Recirculation Pipe Loop Testing Helps Develop Strategies for Minimizing Distribution System Lead, Copper Levels
The lead and copper rule (LCR) has received renewed interest by regulators, public health officials and the news media.
By John Civardi and J. Margaret Gray
The lead and copper rule (LCR) has received renewed interest by regulators, public health officials and the news media. In 2004 there were over 50 articles in the Washington Post concerning lead in the District of Columbia’s water system and articles have appeared in news media across the nation regarding local lead and copper levels in drinking water.

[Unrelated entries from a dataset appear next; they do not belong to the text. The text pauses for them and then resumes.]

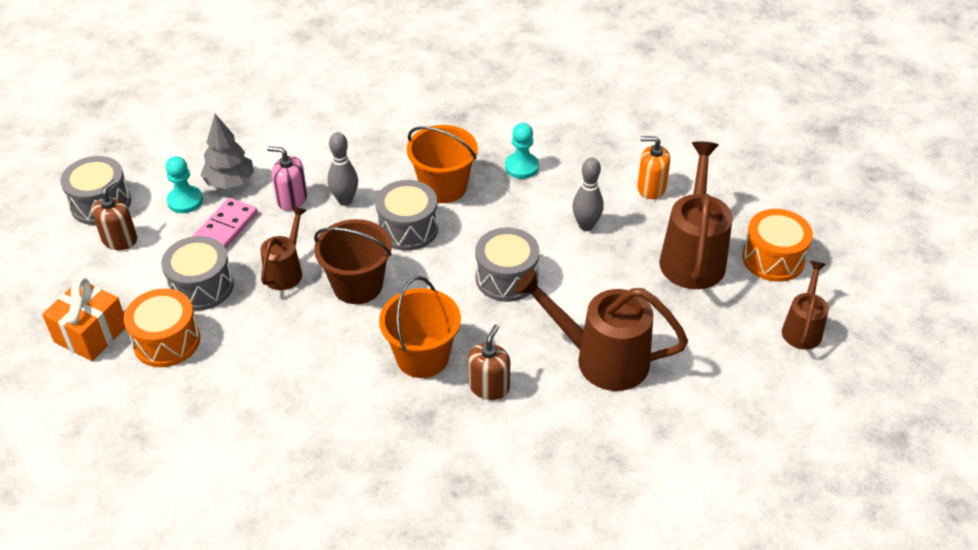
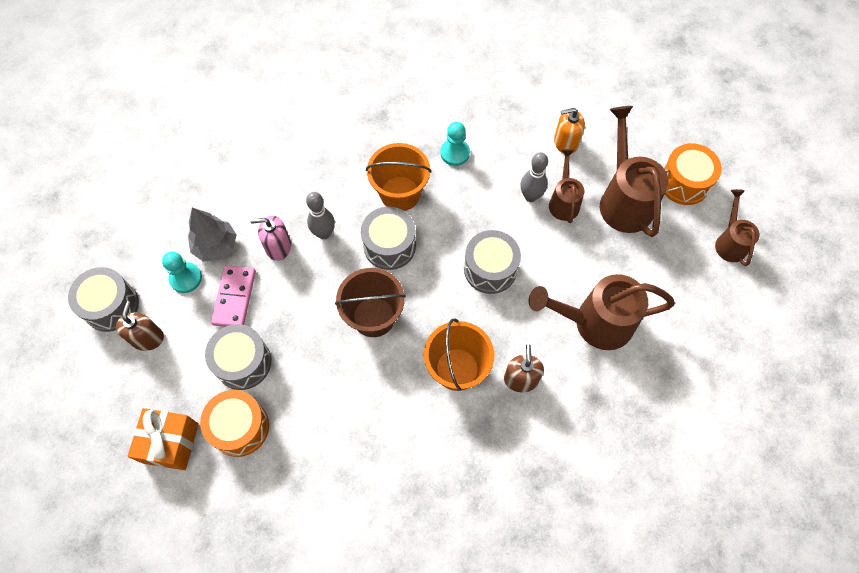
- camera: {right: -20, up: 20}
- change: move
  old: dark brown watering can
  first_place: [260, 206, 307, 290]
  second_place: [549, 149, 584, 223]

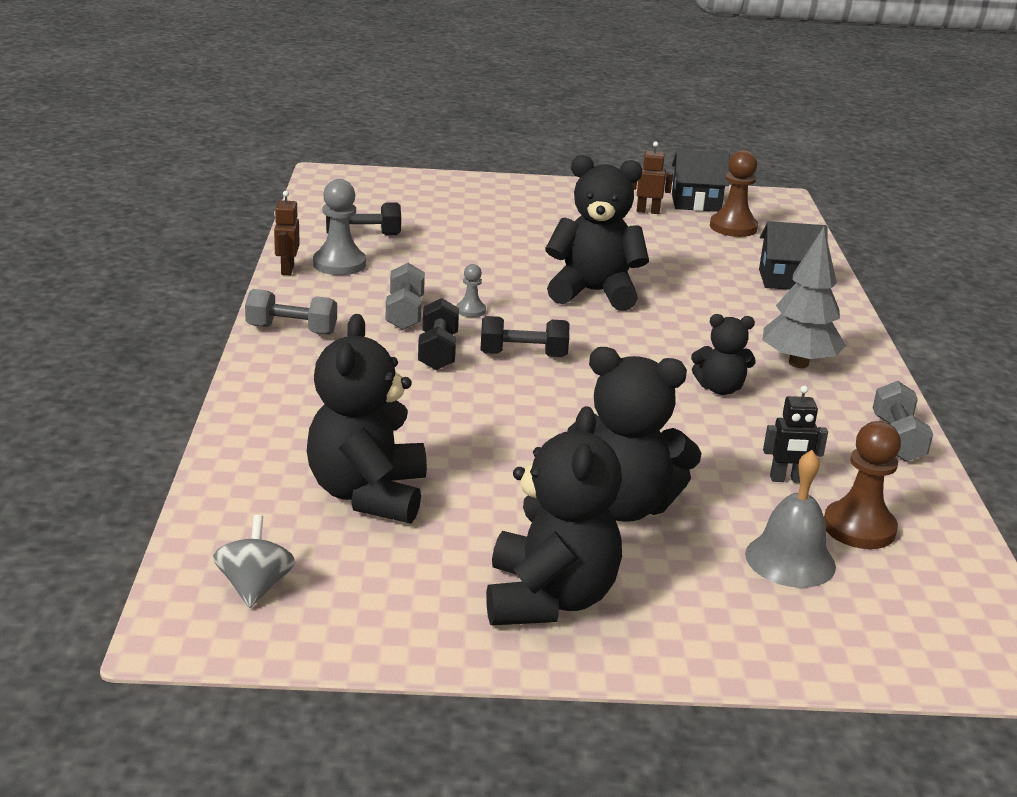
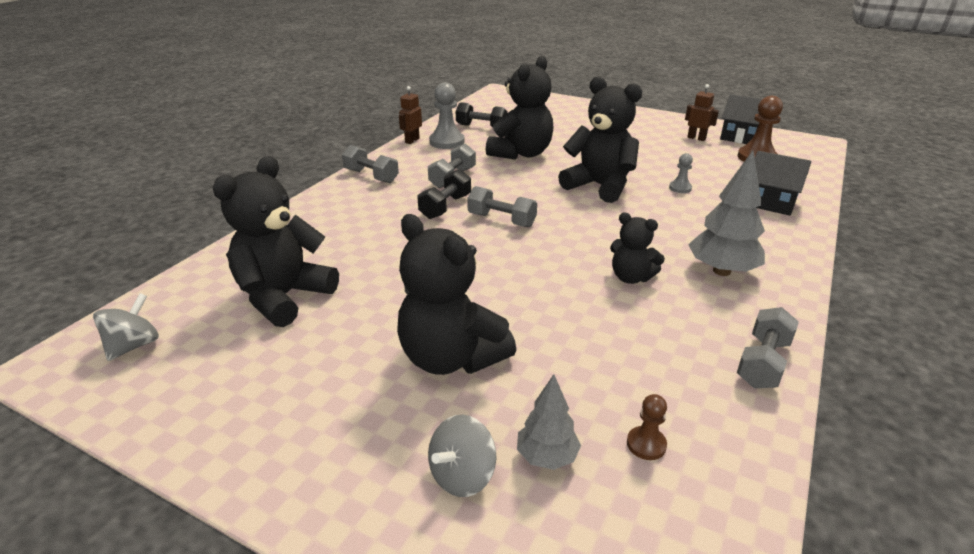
- camera: {right: 30, up: 5}
- change: delete
  old: ebony toy robot
  first_place: [763, 386, 828, 483]
- change: insert
  new: ash-grey whirligig
  second_place: [428, 415, 496, 497]
- change: move
  old: ash-grey pawn
  first_place: [456, 264, 486, 317]
  second_place: [669, 153, 693, 193]
- change: move
  old: ebony teddy bear
  first_place: [486, 406, 622, 625]
  second_place: [486, 56, 554, 160]
- change: replace
  old: ash-grey bell
  new: ash-grey tree
  first_place: [745, 450, 836, 588]
  second_place: [517, 374, 581, 470]
- change: recolor
  old: ebony dumbbell
  new: ash-grey dumbbell
  first_place: [480, 316, 569, 357]
  second_place: [467, 186, 537, 227]
- change: resize
  old: dark brown pawn
  first_place: [824, 421, 901, 549]
  second_place: [627, 394, 667, 460]
  factor: 0.53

In 2004 EPA reviewed the Lead and Copper Rule to determine if there was a national problem regarding elevated levels. The review found that since 2000, 96% of the systems serving more than 3,000 people were in compliance. While the EPA evaluation did not reveal a national problem, EPA identified opportunities to improve and clarify specific areas of the rule. One of the improvements which will impact the operation of treatment systems is the EPA’s proposal to require that a public water system notify the state of treatment changes 60 days prior to the change rather than 60 days after a change.
Often treatment changes that have not been sufficiently studied are the cause of water systems being out of compliance with the LCR. This rule revision will give states an opportunity to provide input on a utility’s decision, or require additional monitoring prior to a change in treatment that could affect corrosion control.
Multiple Recirculation Pipe Loop Setup
The additional time required for notification is particularly desirable now that water utilities are increasingly confronted with the need to make treatment and supply modifications to meet more stringent water quality standards. The potential exists that those modifications will increase the incidence of LCR compliance issues since they may adversely affect the corrosivity of the water. Careful evaluation of potential treatment modifications before and after implementation is the best way to minimize lead and copper levels in a distribution system.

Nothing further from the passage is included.